There was no way this foam was going to survive intact.
Fortunately there seems to be no damage to the contents.

A better look at the vise:


The vise appears reasonably well made.
It was rather grimy, and the bottom needed a little cleaning up.
The handle fits on a hex shaft - unfortunately it is NOT a standard size at about 11.5mm.

Other parts:


It comes with a swivel base. This seems to be a lower quality casting, but OK. I'm not likely to use it too much. Vise is held onto base with 2 bots as seen already attached to the base.
A pair of ground back bolts are supplied to use as Tee nuts.
Also supplied are a pair of keys and screws.
My mill has 12mm slots, and the supplied accessories fit perfectly.

A little weakness:


As identified by "Eddie the Grouch", a problem with these vises is that the shoulder on the screw isn't large enough to support the whole back of the bearing. This puts quite a strain on the bearing shell and it will eventually break.
At some point I'll fit an extra washer or two to provide some extra support.

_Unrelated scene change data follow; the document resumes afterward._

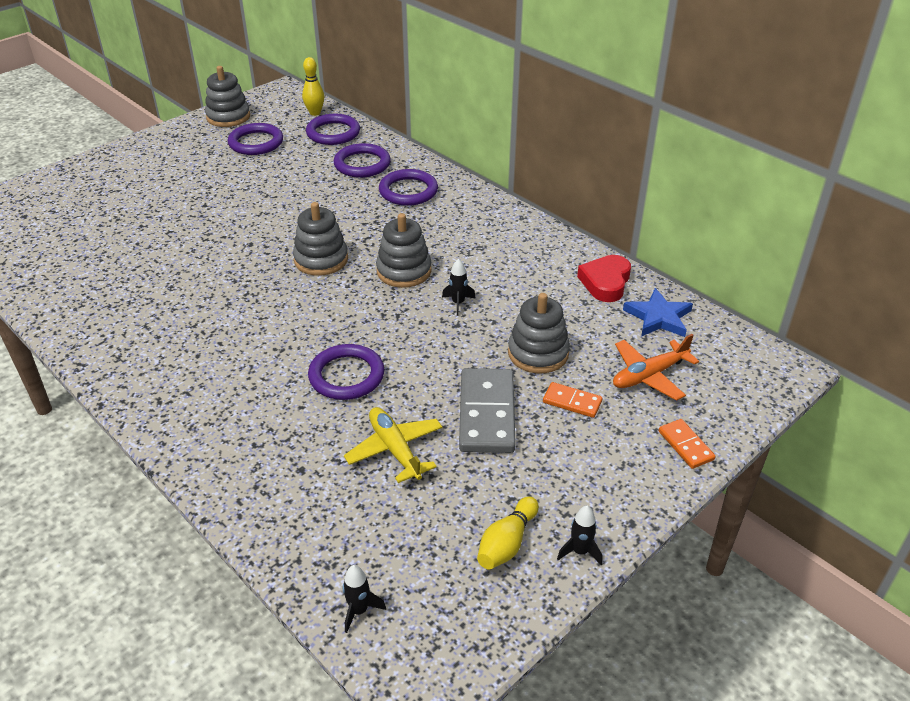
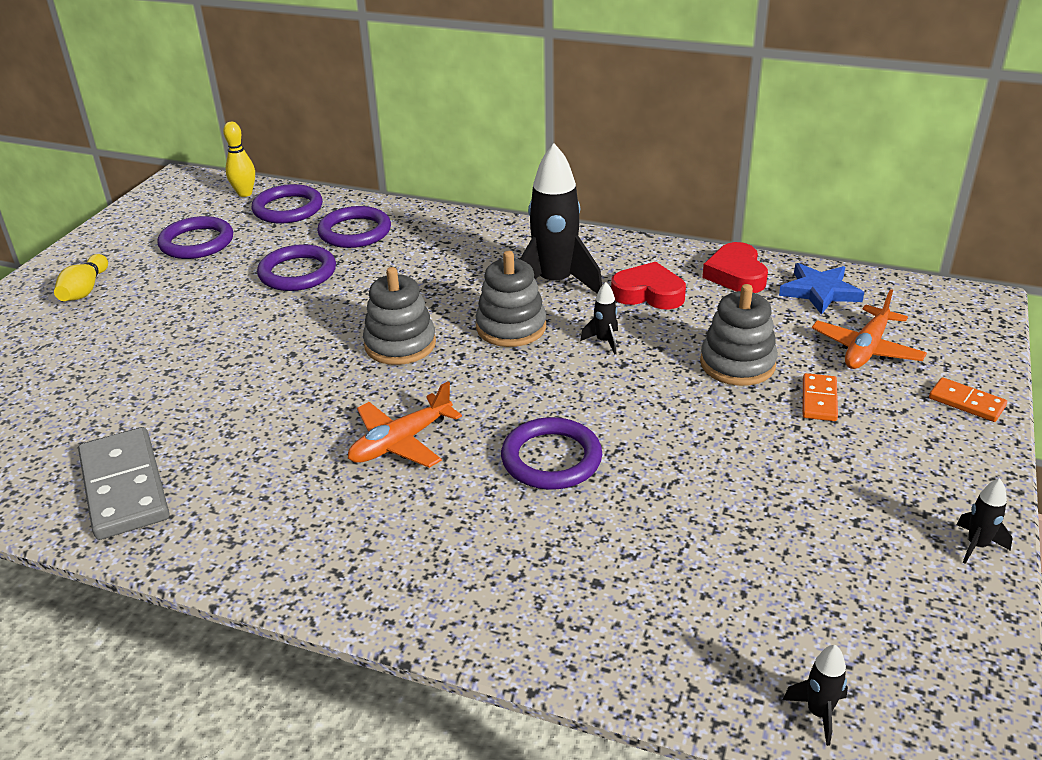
camera: 25 degrees left, 5 degrees down
(228, 117) = (133, 224): grey stacking toy -> none
(264, 329) = (401, 442): none -> orange plane
(395, 450) = (684, 518): yellow plane -> none
(408, 191) = (436, 245): purple ring -> purple ring (297, 273)
(464, 247) = (555, 283): none -> black rocket
(486, 414) = (745, 443): grey domino -> grey domino (124, 487)
(507, 543) = (899, 568): yellow bowling pin -> yellow bowling pin (85, 290)
(524, 276) = (648, 293): none -> red heart
(572, 402) = (819, 400): orange domino -> orange domino turned 75 degrees counterclockwise

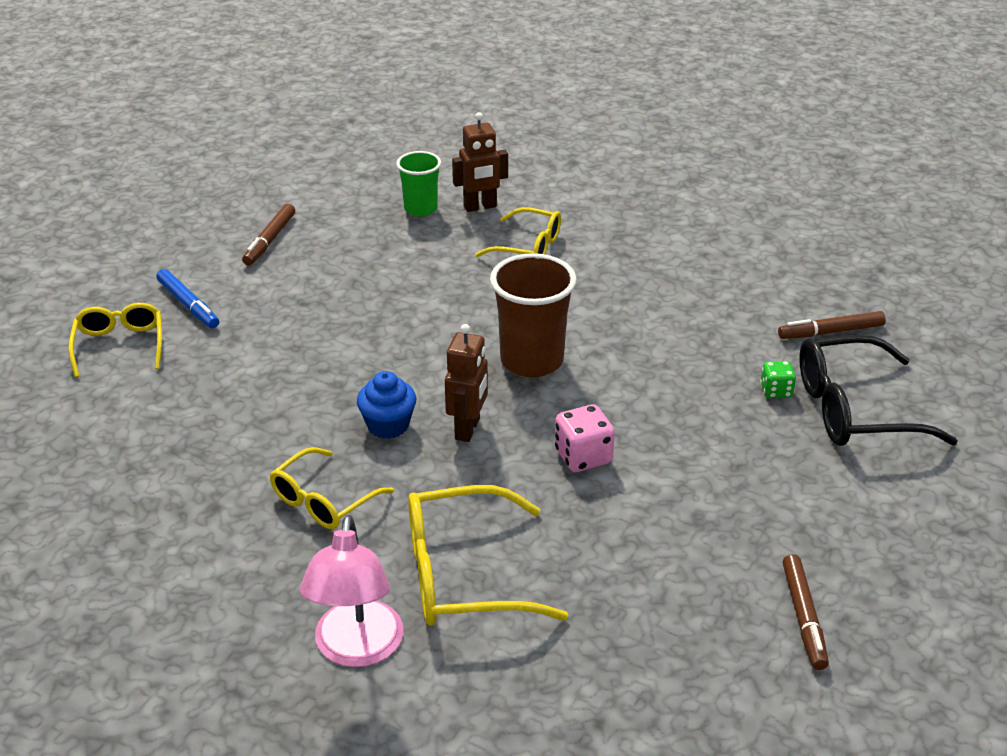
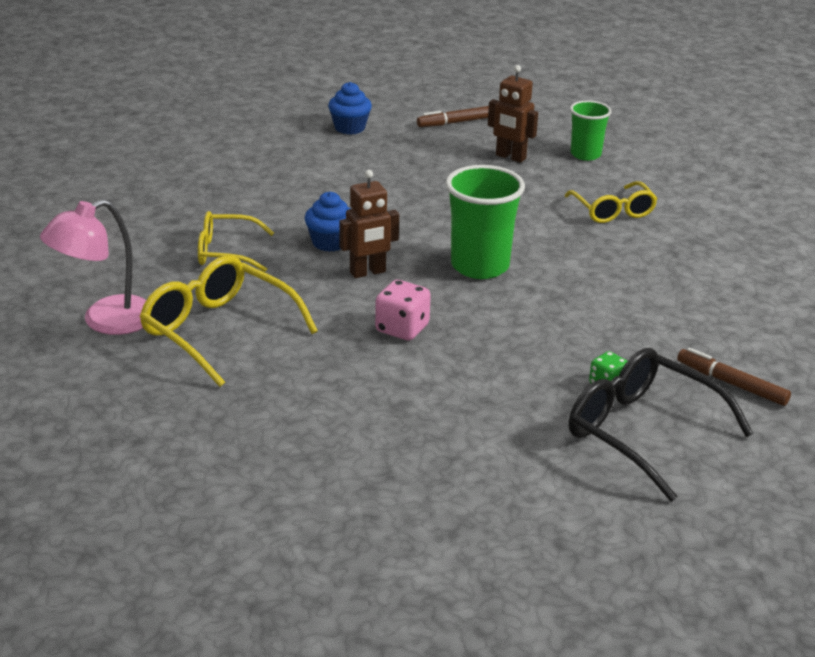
camera: 50 degrees right, 5 degrees down
(119, 345) = (279, 126): yellow glasses -> none
(188, 305) = (349, 128): blue marker -> blue cupcake
(480, 207) = (628, 174): brown robot -> brown robot (510, 157)
(532, 360) = (480, 266): brown cup -> green cup
(803, 617) = (348, 494): brown marker -> none

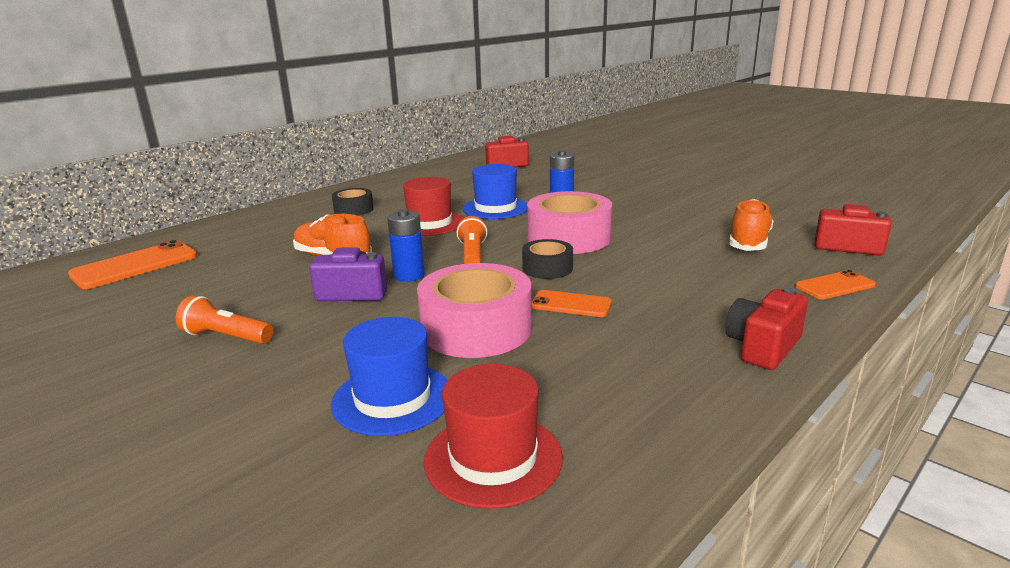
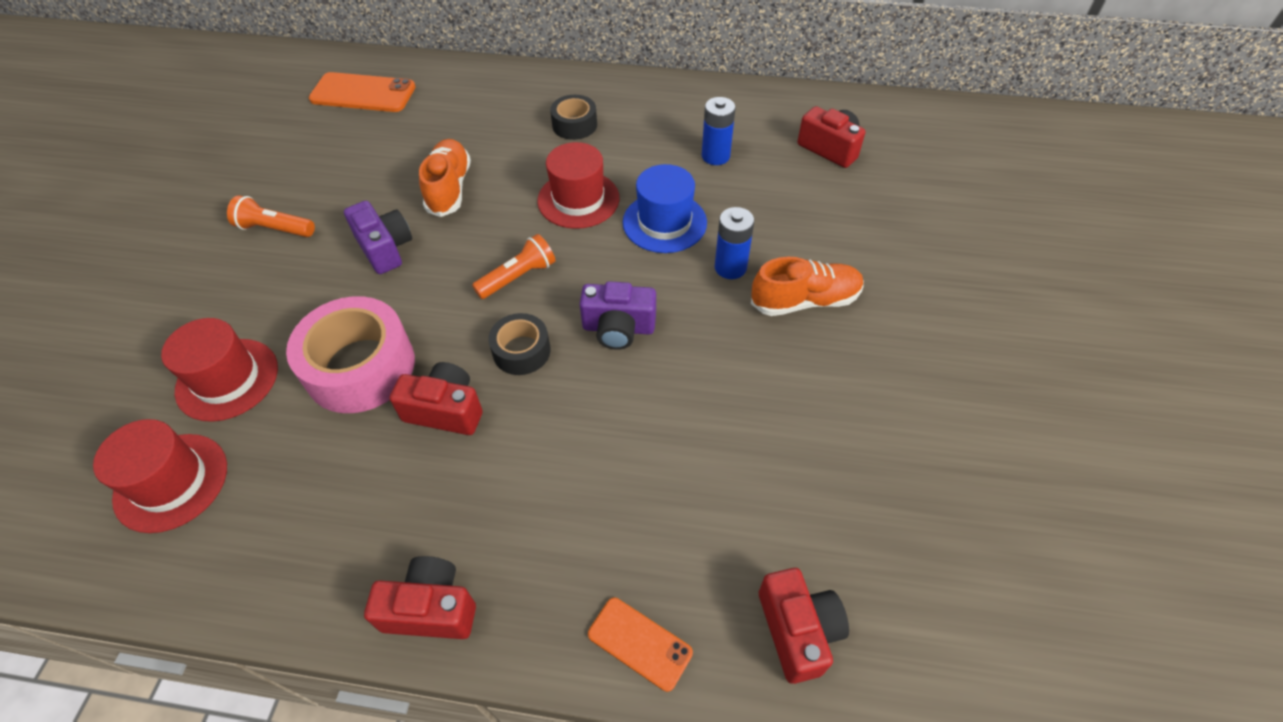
camera: 55 degrees right, 30 degrees up
(226, 337) = (275, 229): orange flashlight -> orange flashlight turned 60 degrees counterclockwise
(392, 398) = (227, 379): blue hat -> red hat
(409, 275) = (442, 261): blue battery -> blue battery (715, 156)
(568, 238) = (618, 328): pink tape -> purple camera
(571, 304) = (445, 410): orange phone -> red camera
(749, 242) = (731, 507): orange shoe -> orange shoe (804, 301)

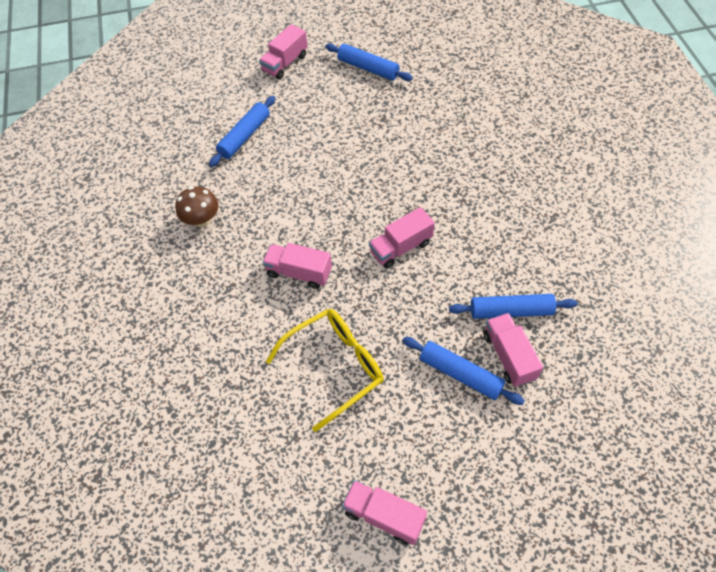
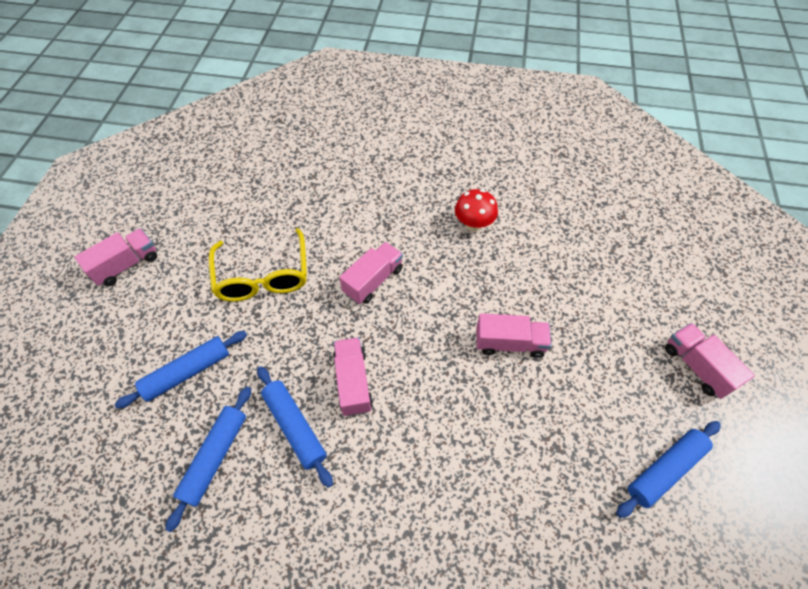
camera: 110 degrees right, 0 degrees up
(202, 220) = (473, 224): brown mushroom -> red mushroom
(244, 136) = (575, 287): blue rolling pin -> blue rolling pin (295, 427)
(509, 356) = (172, 426): pink truck -> pink truck (509, 343)

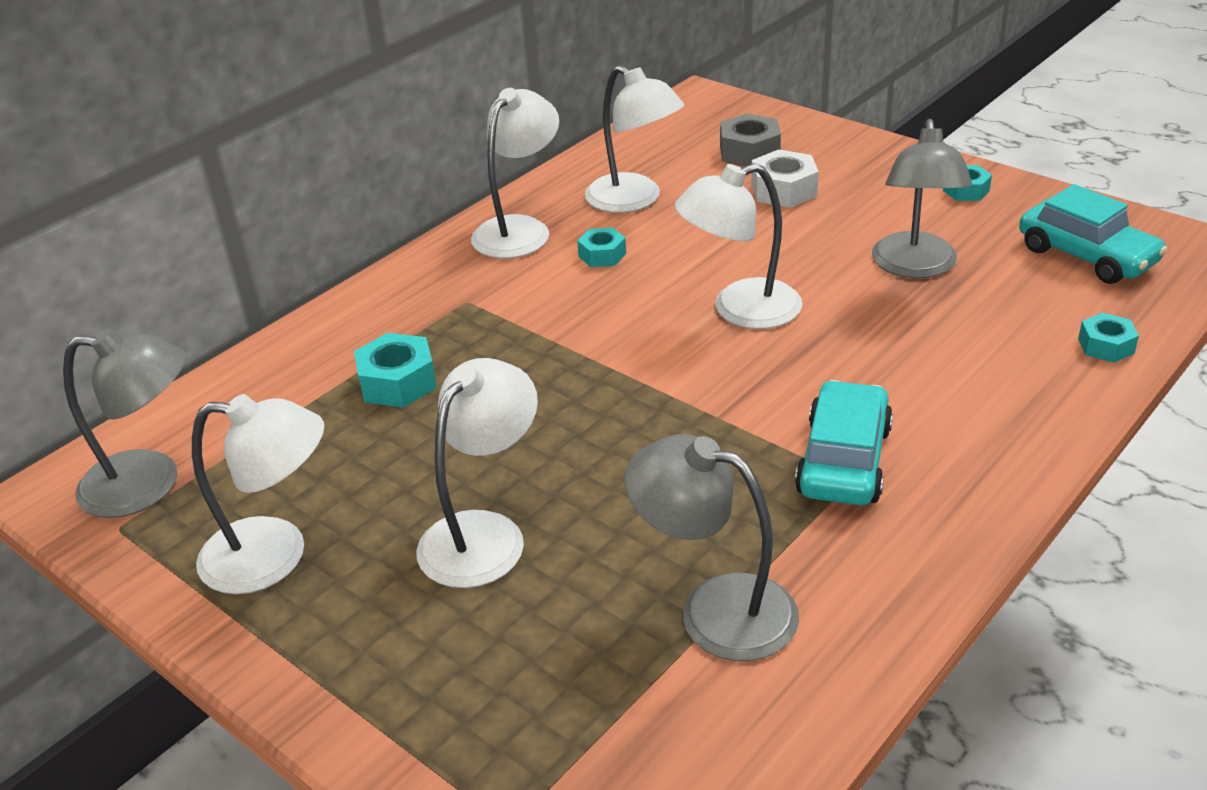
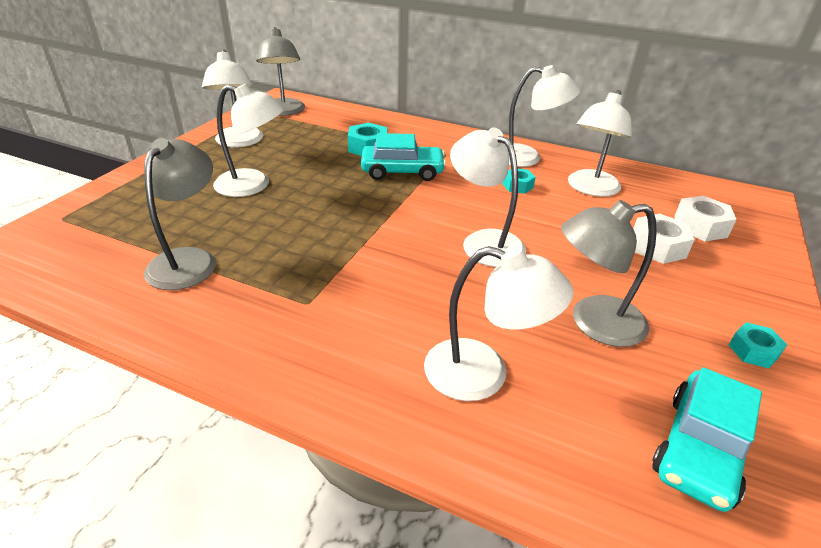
camera: 70 degrees right, 0 degrees up
(749, 152) = (700, 227): grey nut -> white nut
(843, 460) = (327, 299): turquoise car -> turquoise car (402, 171)
(991, 355) = (483, 374): none -> white lamp
(1106, 346) = (534, 461): turquoise nut -> none

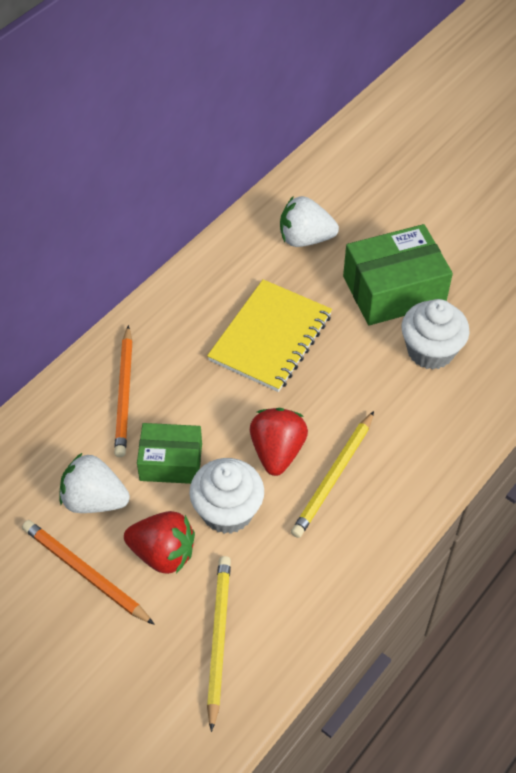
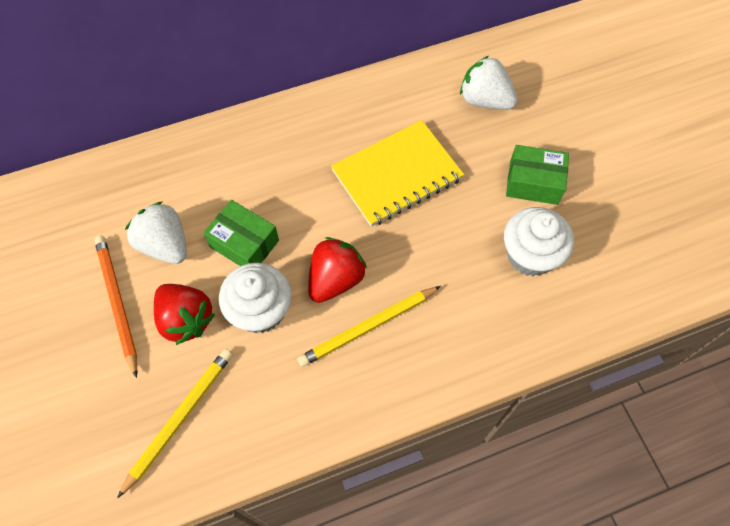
camera: 30 degrees right, 10 degrees up
(125, 393) = (247, 166): orange pencil -> none
(394, 290) = (533, 183): green box -> green box, size x0.62

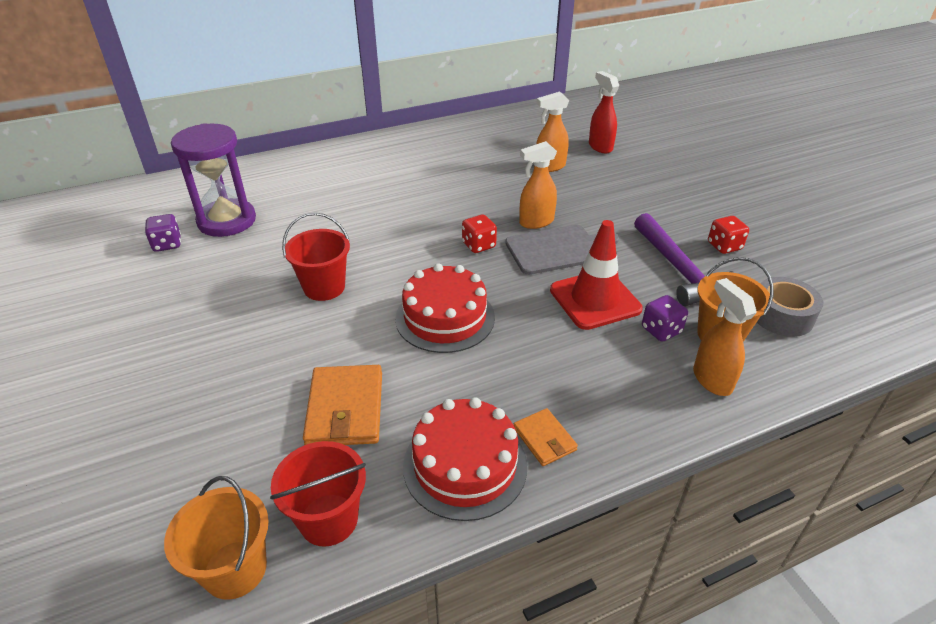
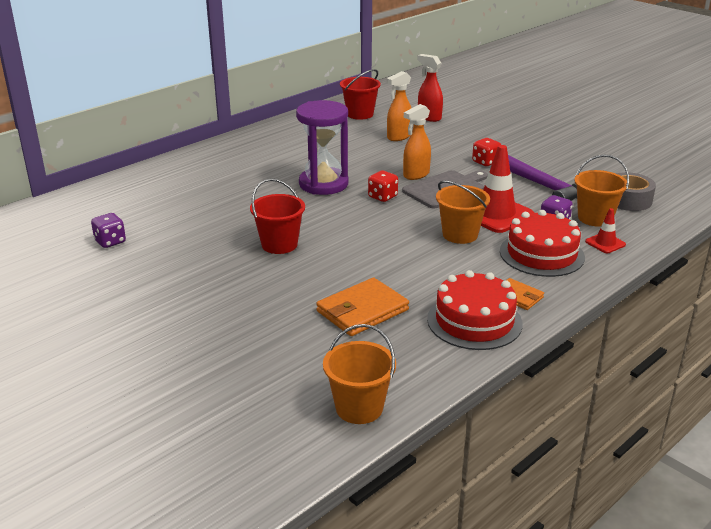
camera: 20 degrees left, 10 degrees down
(227, 221) = (150, 217): purple hourglass -> purple hourglass (323, 184)
(329, 519) = (403, 369): red bucket -> red bucket (360, 114)
(345, 409) = (362, 311): orange wallet -> orange wallet turned 75 degrees clockwise
(445, 317) = (393, 245): red cake -> red cake (541, 254)
(532, 321) = (460, 235): none -> orange bucket
(711, 379) = (605, 243): orange spray bottle -> red traffic cone
(724, 246) = (565, 167): red dice -> red dice (485, 162)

I have NOT checked the bearing type and size, nor have I looked for the hemi-sphere needed to operate properly. These are a job for another time - rainy day maybe.

After a little cleaning up thought I would do some basic measurements:
 - As best as I could measure the base was flat to less than 0.025mm (0.001").
 - With the keys fitted and the vise dropped into a slot, the vise was square to within 0.05mm (0.002"). This made it very easy to tram.
 - The fixed jaw does not seem to be very square with the base. This may be due to home I was trying to measure it, or maybe it isn't very square.
 - In going from no load to tightly clamping something, the fixed jaw moves by less than 0.01mm (0.0004"). My old vise had 0.2mm movement so it is quite an improvement.

Overall I'm very happy with it, and it looks great on my mill:


----------



## JamesSX2_7 (Sep 4, 2016)

Update: An issue has been found - not with the vise but with the setup.
The vise overhangs the front of the table (as can be seen in the final photo of my write up).
This prevents the X-axis lock lever from turning!

I don't use this too much, as I usually mill in the X-axis direction (have power feed), but occasionally I want to lock the X-axis and mill in the Y direction, or just drill.

Current fix is an M6 cap head screw and Allen (Hex) key.
Might get some wing bolts which have a shorter throw - don't want to cut down the existing lever.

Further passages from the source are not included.